Oregon's WPA Director turned the lodge over to the Forest Service in January 1938, and the lodge opened to the public under operation by Timberline Lodge, Inc., on February 4 and 5, 1938. That same year, the Riblet Tramway Co. engineered and constructed the Magic Mile chairlift, and the WPA built Silcox Warming Hut, at the top of the lift. Silcox Hut (at 6950 feet) was abandoned when the chairlift was moved. Friends of Silcox Hut renovated the hut and added bunkrooms in the former lift area.

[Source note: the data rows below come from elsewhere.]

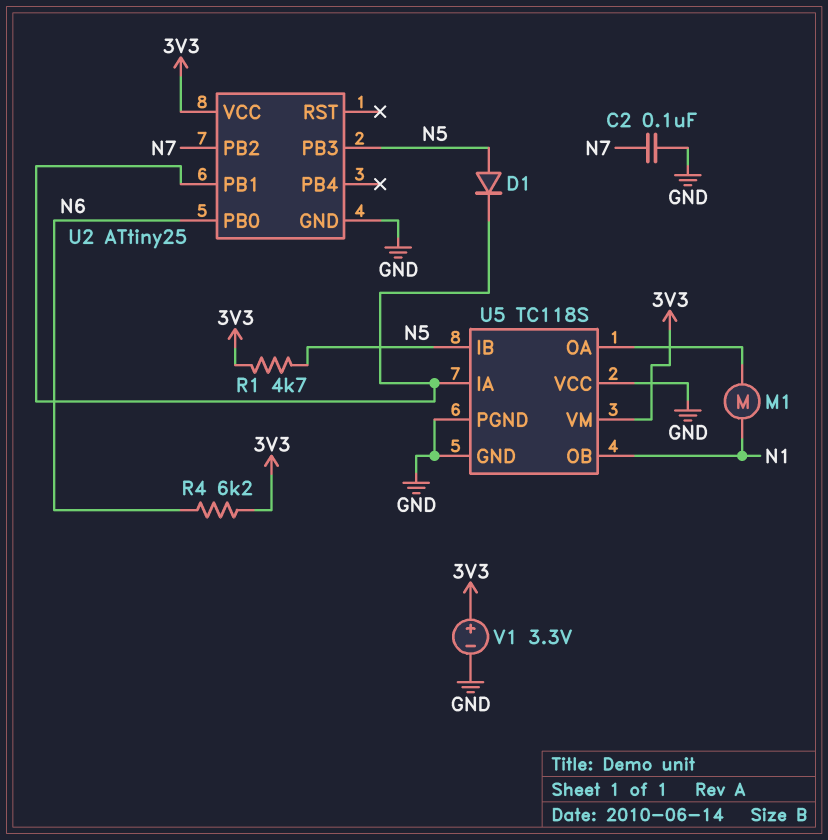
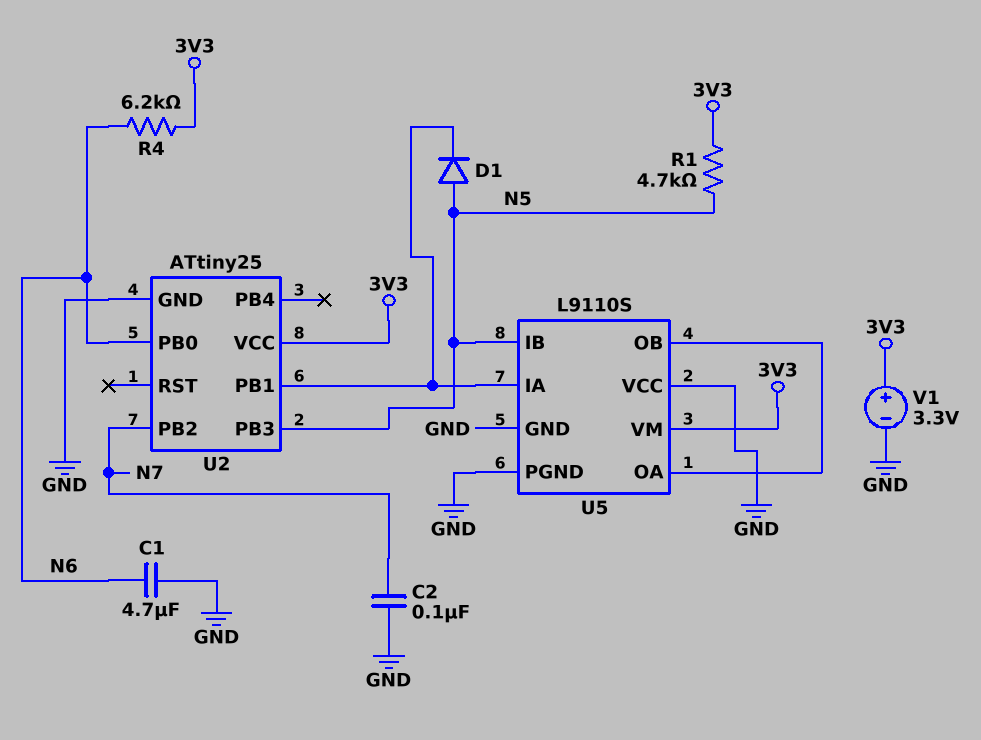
C1: none -> 4.7uF (GND, N6)
M1: motor (N1, U5/OA) -> none
U5: TC118S -> L9110S
U5 pin OB: N1 -> U5/OA

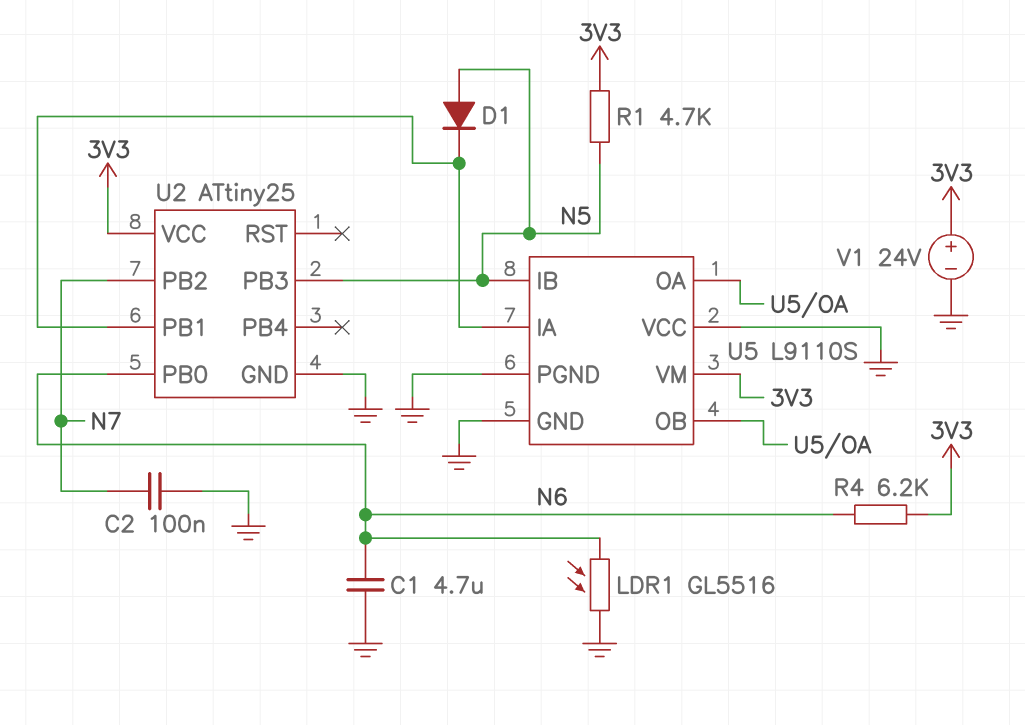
LDR1: none -> GL5516 (GND, N6)
V1: 3.3V (plus 3V3, minus GND) -> 24V (plus 3V3, minus GND)

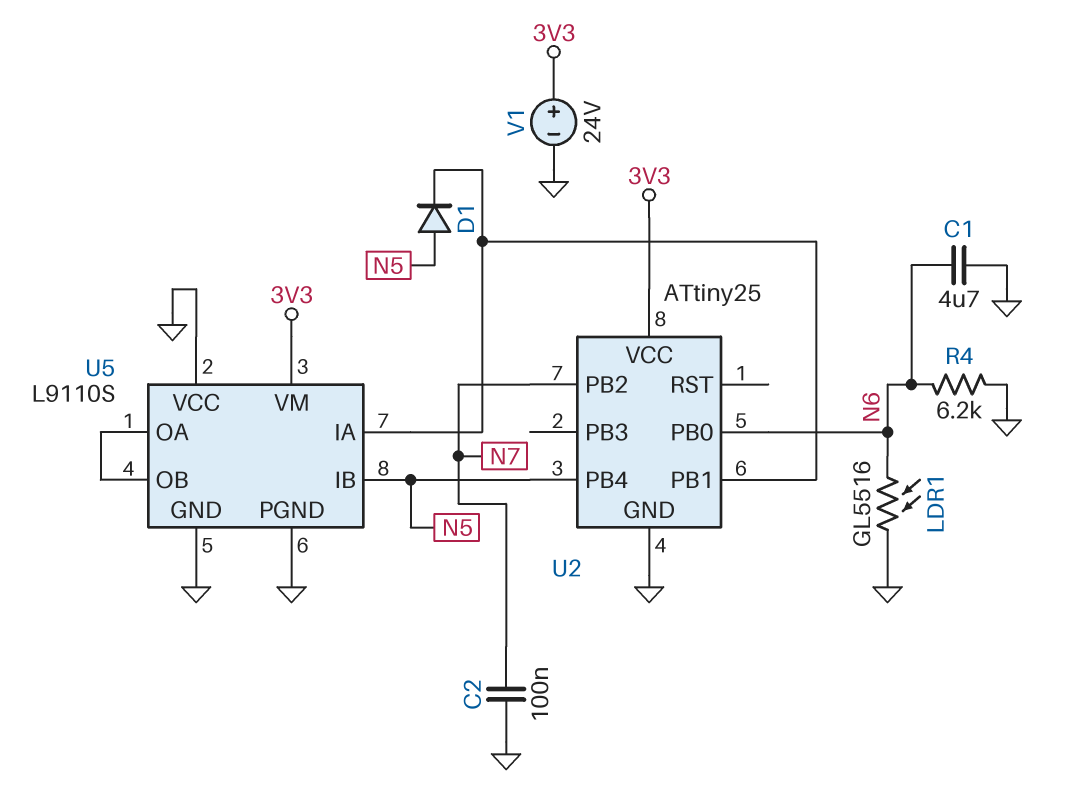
R1: 4.7k (3V3, N5) -> none
R4: 6.2k (3V3, N6) -> 6.2k (GND, N6)
U2 pin PB3: N5 -> none
U2 pin PB4: none -> N5

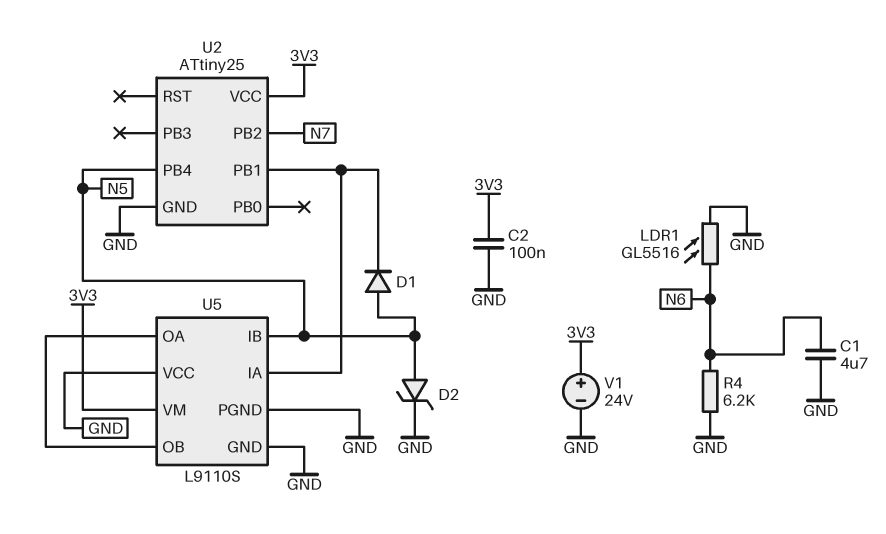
C2: 100nF (GND, N7) -> 100nF (3V3, GND)
D2: none -> zener (A N5, K GND)
U2 pin PB0: N6 -> none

Timberline Lodge was closed during World War II. After it reopened, the lodge and ski facilities were not maintained, and the Forest Service revoked the operating permit in 1955. Within months, Richard L. Kohnstamm was granted the permit. Kohnstamm cleaned up the lodge, re-established ski education programs, and planned festive events that made the lodge increasingly popular among Oregonians. In 1975, convention facilities (the C. S. Price Wing) were added at the east end of the lodge, and in 1981, the Wy'East Day Lodge was built across the parking lot to provide services for skiers. Kohnstamm died in 2006, but his family continues to operate the lodge through R.L.K. and Company.
Timberline Lodge was declared a national landmark in December 1977. It hosts more than two million visitors each year.
Fulton, Eleanor Ann. "Historic American Building Survey: Timberline Lodge." HABS No. OR-161.1995.
Munro, Sarah. Timberline Lodge: The History, Art and Craft of an American Icon. Portland, Oregon: Timber Press, 2009. .
Rose, Judith, ed. Timberline: A Love Story, Portland: Friends of Timberline and Graphic Arts Center Publishing Company, 1986.